Criminal hackers breached Equifax and compromised the data of 145.5 million people worldwide
One of the top three credit reporting agencies, Equifax, suffered a damaging blow when cyber criminals exploited a web portal app vulnerability and exposed millions of records. Experts say that Equifax may never recover from the identity theft, which included compromised Social Security numbers, birth dates, and driver’s license numbers. The private nature of the data means affected individuals will always be susceptible to risk online.
Fallout from the data breach has been tremendous. Just days after Equifax reported the breach, its stocks plunged $4 billion. The company has since been subject to senate hearings, and investigations by the Federal Trade Commission and the UK’s Financial Conduct Authority. Equifax knew about the breach in July, but waited until September to announce it to the public. The public has lost trust in the company following the breach and a series of other blunders:
- Three executives sold stocks just days before Equifax publicly disclosed the breach
- Equifax initially required consumers to agree not to join a class-action lawsuit against the company, but then removed the clause after facing harsh criticism from privacy advocates and the media
- Equifax accidentally tweeted links to a fake website created to show how insecure its consumer-facing data breach-related website, equifaxsecurity2017.com, was
New York State responded swiftly to the cybercrime by demanding an investigation. It then began tightening its cybersecurity laws to better protect consumers from credit reporting agencies.
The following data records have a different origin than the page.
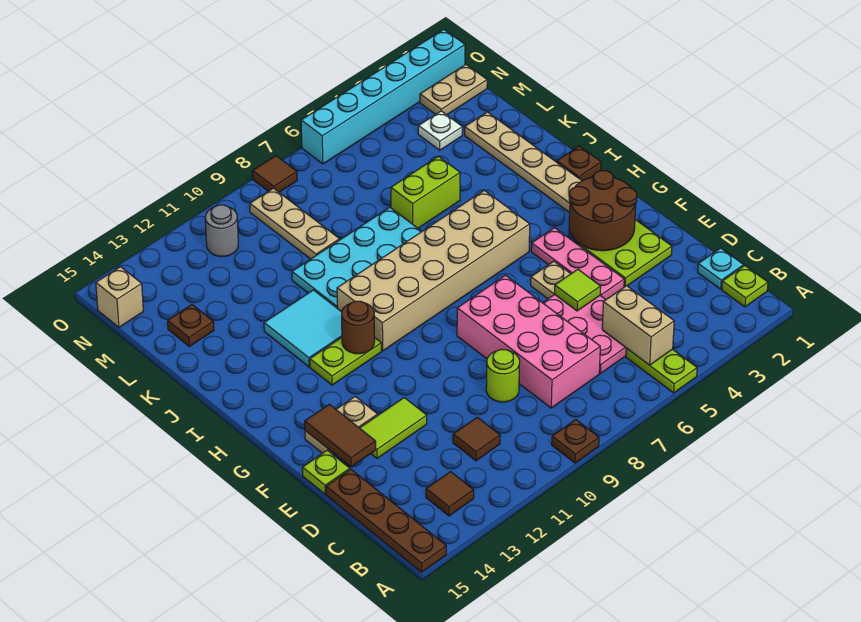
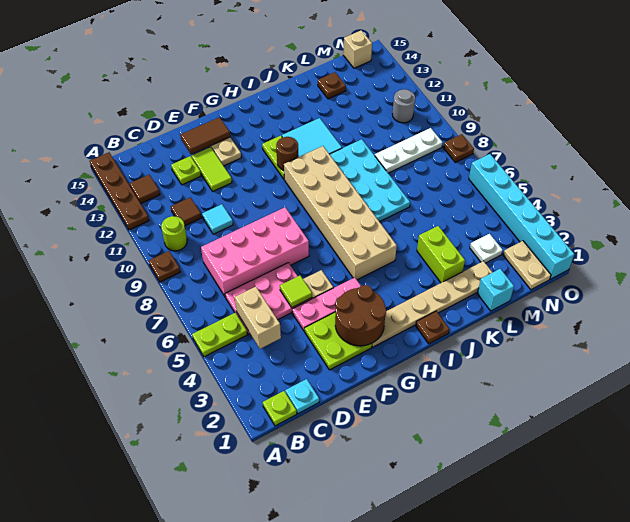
brown plate A15:D15 level 1 -> brown plate A12:A15 level 1
tan brick B5:C5 level 2 -> tan brick C4:C5 level 2
lime round brick D9 level 1 -> lime round brick B10 level 1
none -> cyan tile D10 level 1
lime plate E15 level 1 -> lime plate D13 level 1
lime brick K5:K6 level 1 -> lime brick K3:K4 level 1
none -> cyan brick L1 level 1
tan plate L9:N9 level 1 -> white plate L9:N9 level 1
brown tile O8 level 1 -> brown plate O8 level 1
GOP organization accidentally leaked personal data of nearly 200 million voters
One of three marketing analytics organizations contracted by the GOP exposed sensitive political information gathered on more than 198 million US citizens. It is the largest leak of US voter records to date. Deep Root Analytics, a conservative company that targets audiences for political ads, stored internal documents on a publicly accessible Amazon server. Deep Root aggregated the information from a variety of sources, such as numerous Super PACs and several subreddits (topic-specific Reddit groups).
The database contained more than a terabyte of data, including home addresses, birthdates, and phone numbers of individual voters. In addition, the server included sentiment analysis used to predict voter attitudes toward controversial topics including:
- Gun ownership
- Stem cell research
- The right to abortion
- Religious affiliation
- Ethnicity, plus other proprietary and publicly available information
The compromised headcount makes up approximately 61% of the entire US population. UpGuard cyber risk analyst Chris Vickery discovered the exposed sensitive data and is alarmed at how the data is being used.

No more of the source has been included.